Let’s try to abstract from all these: “He is a genius! Everything he touches turns into a masterpiece! He is ahead of his time! “. Let’s try to recognize the origin behind a thick layer of nearly a century of restorations of the image created in the twenties of the last century by “irregular” Gabrielle Chanel. The single original idea: because everything that we saw later was only its particulars.

Fashion created by Karl Lagerfeld is, above all, a perfectly “commercializable” product. When I recently called at the legendary boutique-atelier of Mademoiselle Chanel on rue Cambon in Paris, I was somewhat perplexed by the turmoil abounded there. All shop assistants were busy, and because access to clothes without them was not possible, I had to “get in line.” I waited for about half an hour, until at least one of the consultants became available. And with the price of a jacket starts from 2000 euros, did you say “crisis”?

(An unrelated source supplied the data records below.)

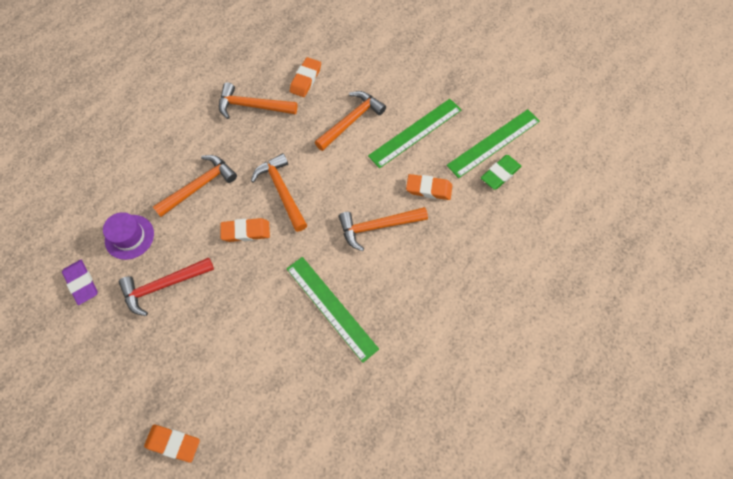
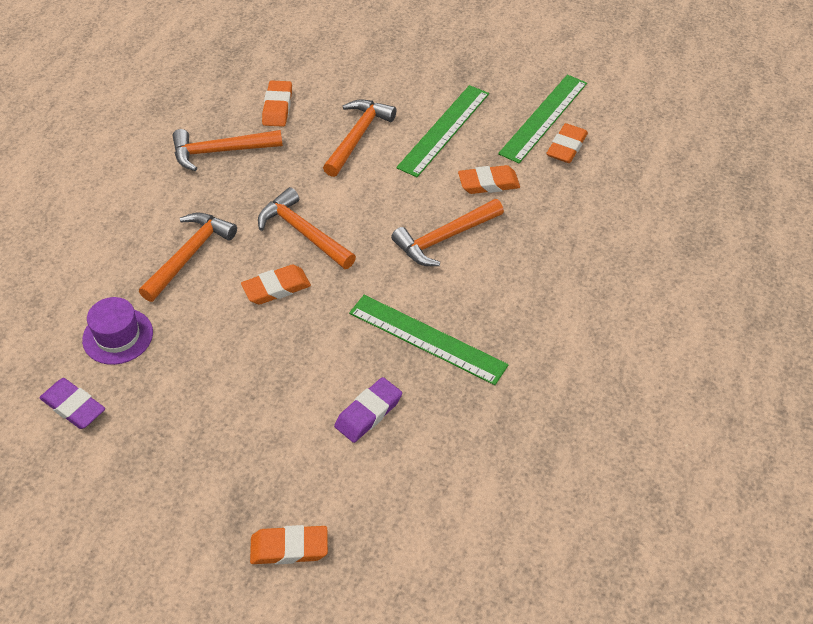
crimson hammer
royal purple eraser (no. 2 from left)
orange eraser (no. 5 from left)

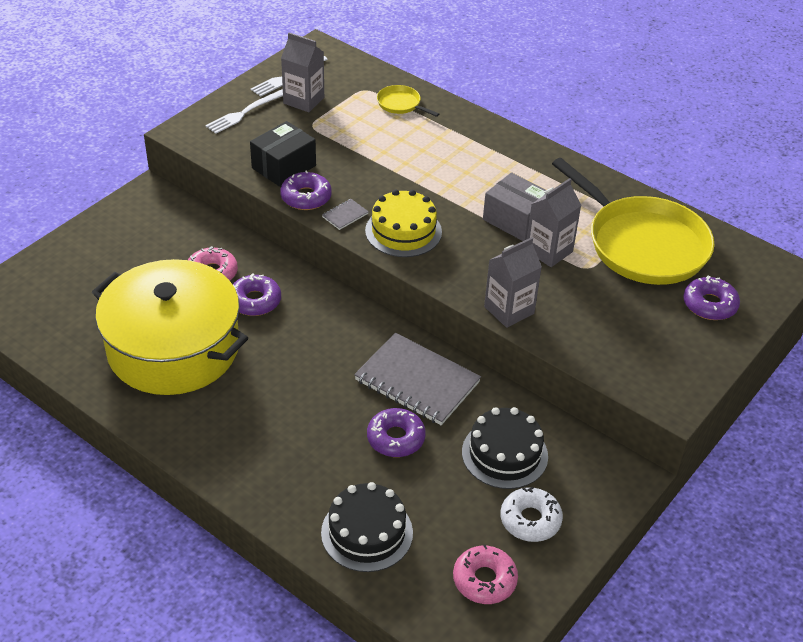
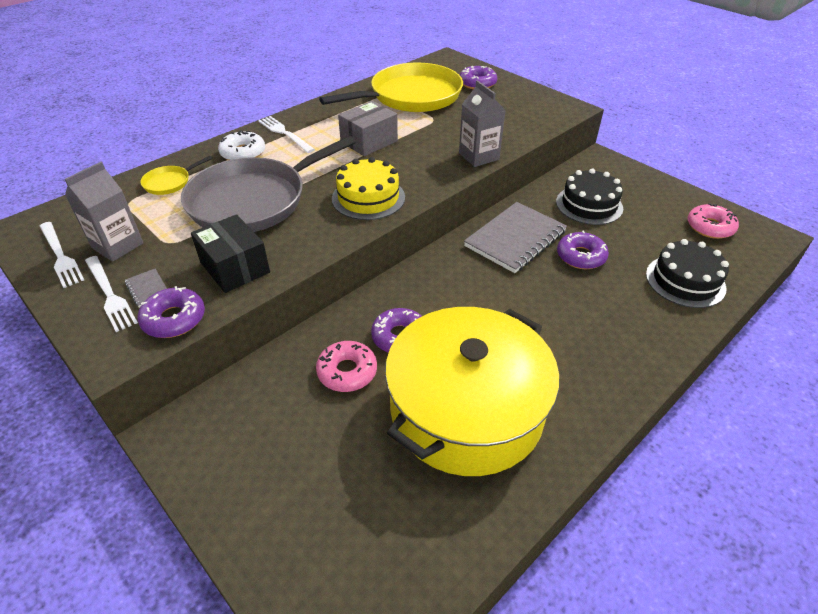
gray juice carton (no. 3 from left in the first image)
gray skillet
snow-white table fork (no. 3 from left)
royal purple glazed donut (no. 1 from left)
gray exercise book (no. 1 from left)
snow-white glazed donut

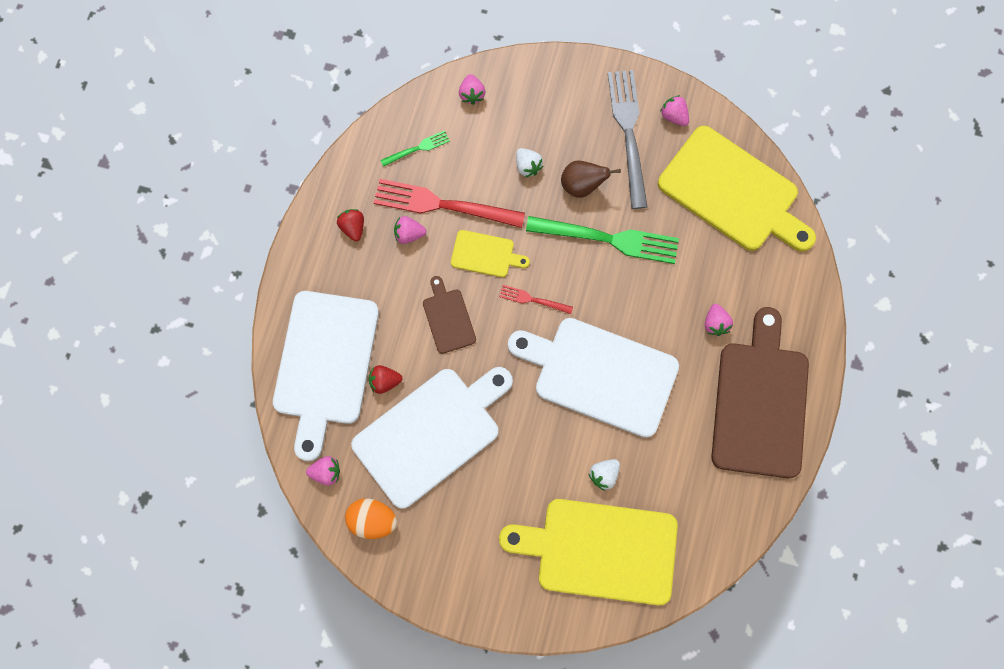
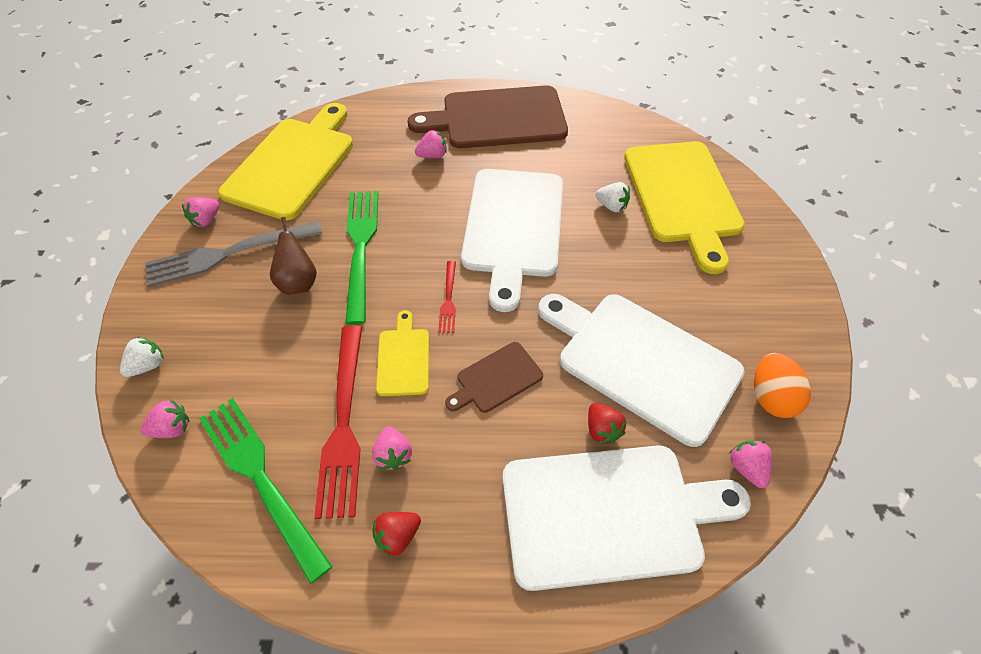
snow-white strawberry (no. 1 from left)
green table fork (no. 1 from left)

Karl, in certain way, stays behind the phenomenon of modern history of not only fashion, but the modern society as well, which dynamics is determined primarily by the degree and quality of consumption. He turned luxury into “consumer goods”, exported with similar success to Shanghai, Moscow and Casablanca. He creates a giant, by the number of looks, collection à la Bigfoot of artificial fur and still received a widespread admiration form critics. And then, as if remembering of something very important, almost lost in a huge haystack and nearly drowned in a pool of inevitably melting iceberg, he makes a miracle. Only by returning to something for which, and how it all began, the origin.

Chanel Haute couture collection, spring 2011. The twenties of the last century: the best years ever experienced by the capital of Fashion. Years of madness, women’s emancipation, low waist, deliberately small breasts. The years of friendship of Nicole Groult (a sister of Paul Poiret) and artist Marie Laurencin, habitué at the Gabrielle’s Coco salon. Young Marie Laurencin, whose watercolour palettes and lines, gentle and pure as spring in Paris, largely inspired the Maestro to creating this collection. The spirit of that time with the modernity ideally projected over it. Embroiderers of Lesage and “feather wizards” of Lemarié. Dozens, hundreds of hours of manual work. Waves of tulle and rainy threads of sequins and pearls. Aerial lightness, rejecting rules the earth and “bourgeois” gravity.